University of Toronto - Faculty of Law

Allan Manson

Queen's University - Faculty of Law

Abstract

This essay is inspired by the publication of Andrew von Hirsch and Andrew Ashworth's new book, "Proportionate Sentencing: Exploring the Principles." It is the latest installment in a debate that has gone on now for over thirty years between their "just deserts" account of sentencing and its main rival, "limiting retributivism" first set out by Norval Morris and subsequently endorsed and developed by a number of other prominent sentencing writers in the United States such as Michael Tonry, Richard Frase and Kevin Reitz. This debate has heated up recently with the publication of the American Law Institute's draft Model Penal Code sentencing provisions, which explicitly endorse limiting retributivism rather than von Hirsch and Ashworth's just deserts account. We suspect that one of the tacit aims of von Hirsch and Ashworth's new book is to show that the ALI's decision was mistaken.

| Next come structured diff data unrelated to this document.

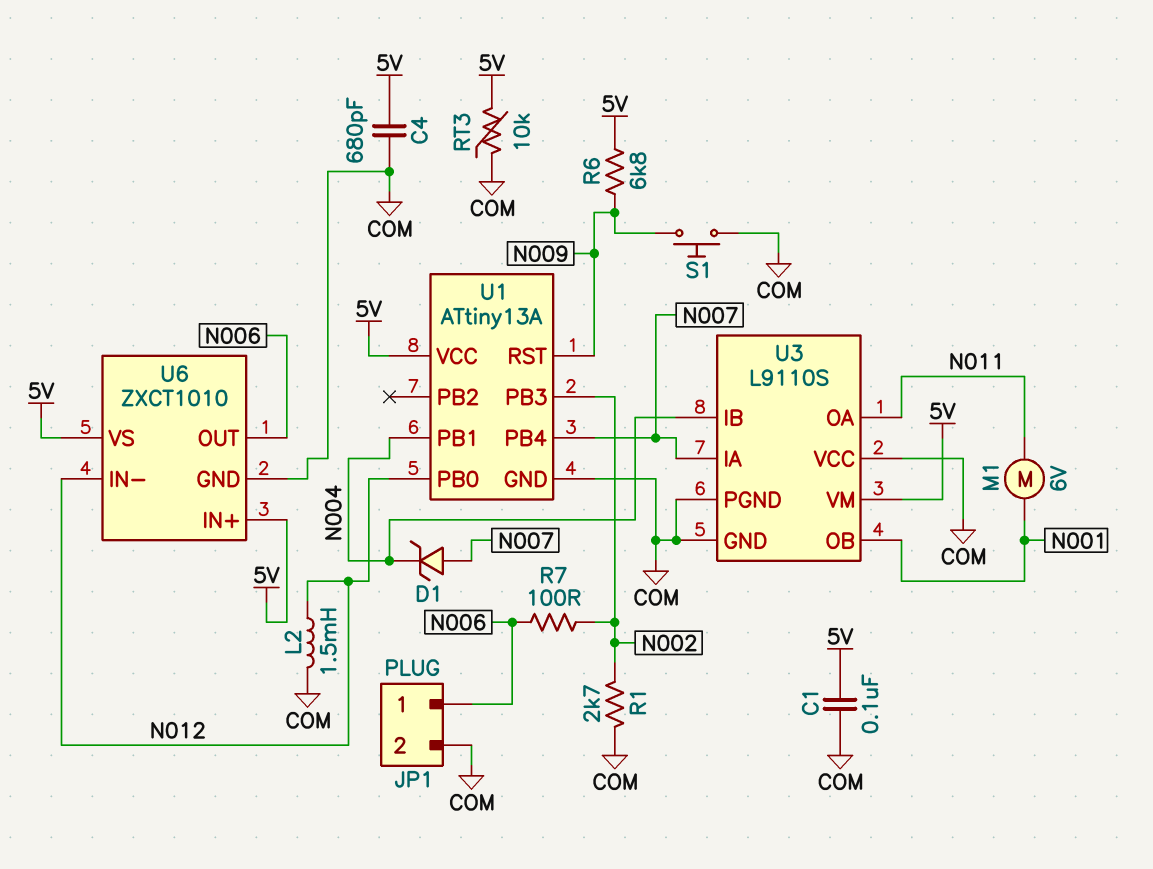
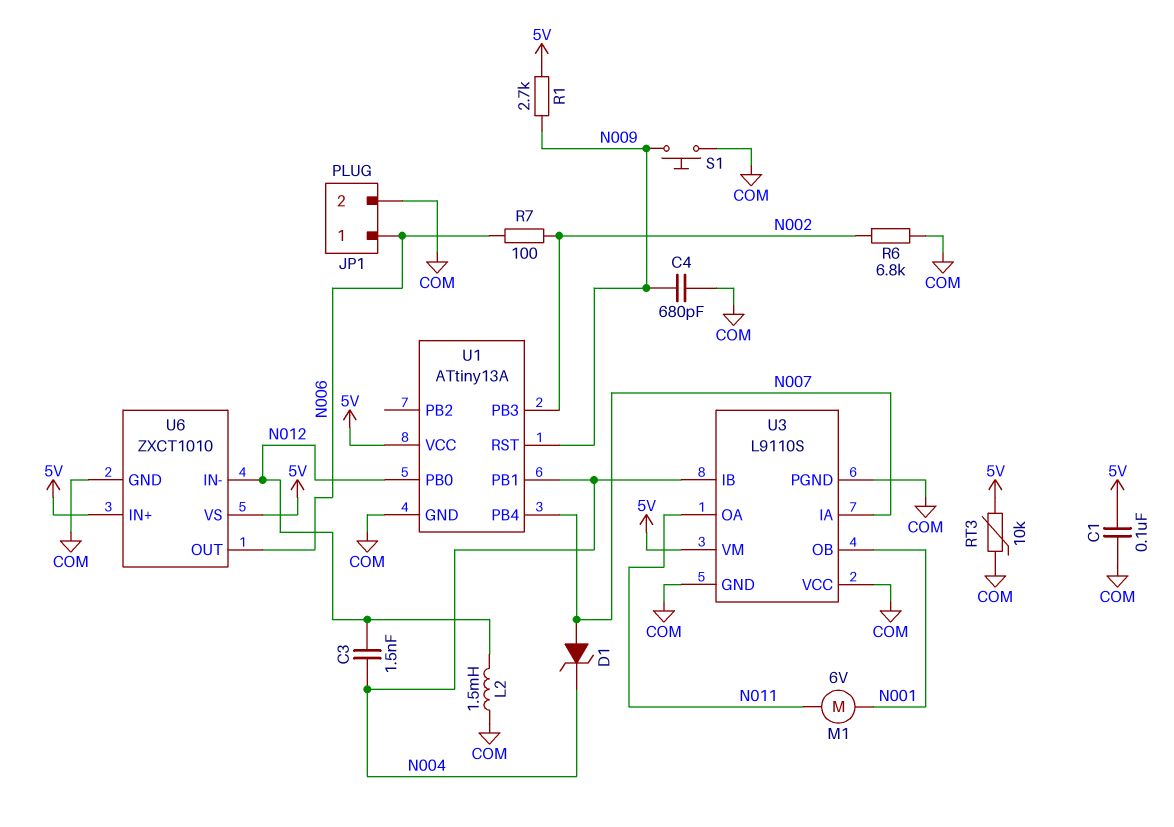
C3: none -> 1.5nF (N004, N012)
C4: 680pF (5V, COM) -> 680pF (COM, N009)
R1: 2.7k (COM, N002) -> 2.7k (5V, N009)
R6: 6.8k (5V, N009) -> 6.8k (COM, N002)

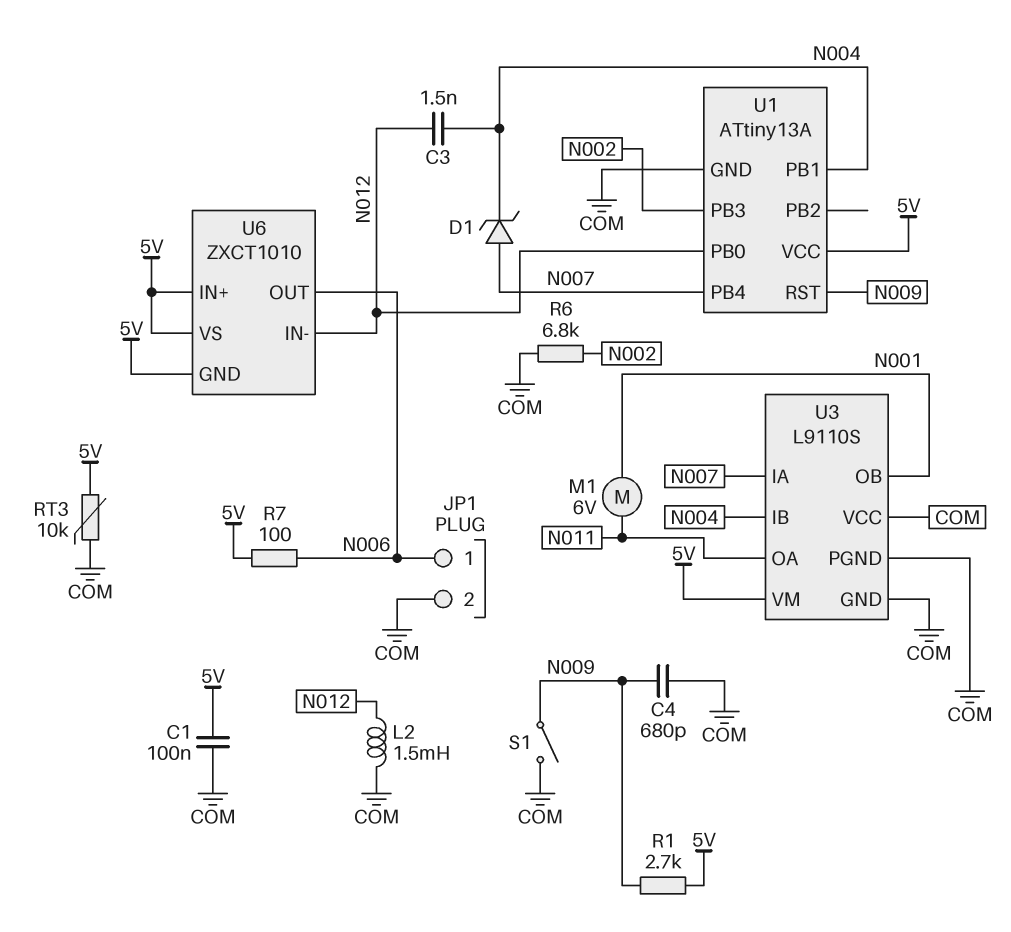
R7: 100 (N002, N006) -> 100 (5V, N006)
S1: button (COM, N009) -> switch (COM, N009)
U6 pin GND: COM -> 5V

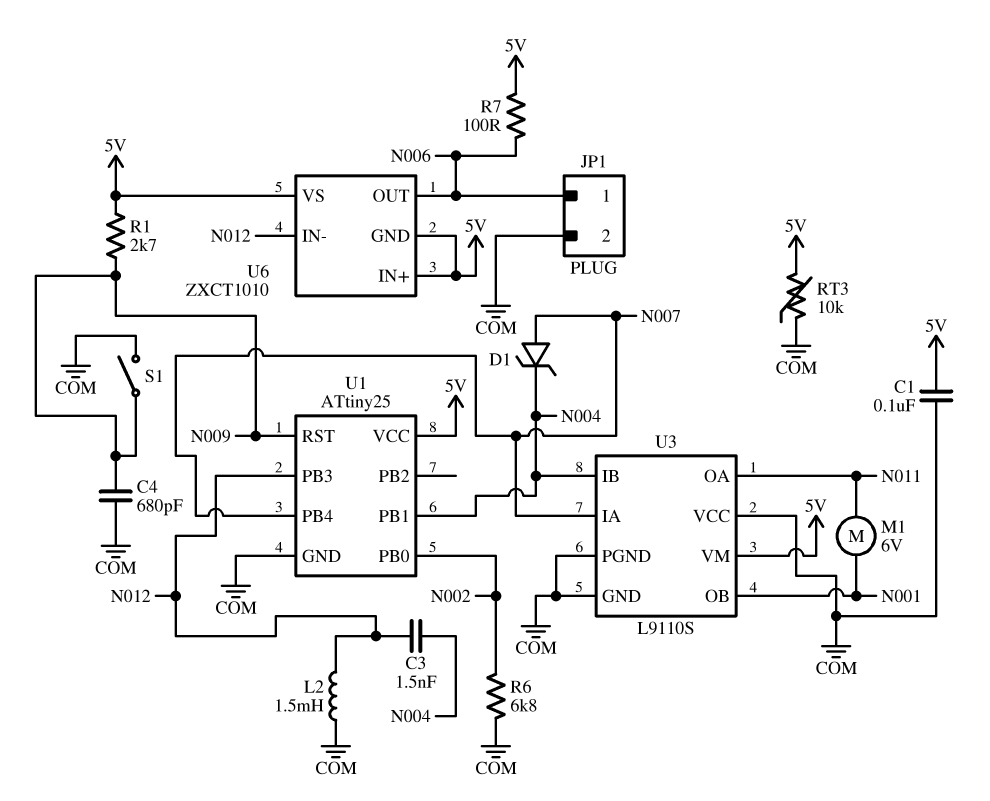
U1: ATtiny13A -> ATtiny25
U1 pin PB0: N012 -> N002
U1 pin PB3: N002 -> N012

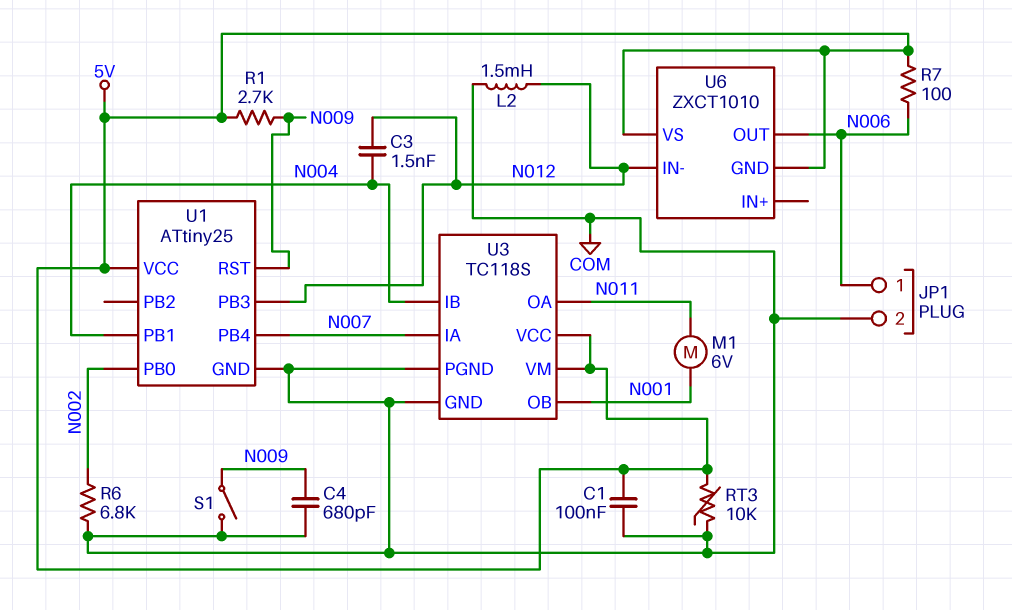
D1: zener (A N007, K N004) -> none
U3: L9110S -> TC118S
U3 pin VCC: COM -> 5V
U6 pin IN+: 5V -> none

In this essay, we argue that although both sides in the sentencing theory debate purport to provide over-arching accounts of the law of sentencing, in fact each of them concentrates its efforts on a particular aspect of the enterprise. When advocates of these two accounts are faced with real, live sentencing situations, they tend to favour broadly similar outcomes in most cases. The most striking example of this phenomenon is the endorsement of the Minnesota guidelines system by the major advocates of both accounts.

Limiting retributivism has always been concerned primarily with criminal justice policy-making and institutional design. Morris, Tonry, Frase and Reitz focus much of their energy on questions such as the composition of a sentencing commission, its procedures for setting overall penalty levels, designing sentencing alternatives to prison and probation and - as a question of institutional design - the regulation of judicial discretion in sentencing. It is not surprising that the American Law Institute's new draft Model Penal Code sentencing provisions, which are focused squarely on those same questions of overall criminal justice policy and institutional design, should endorse this approach.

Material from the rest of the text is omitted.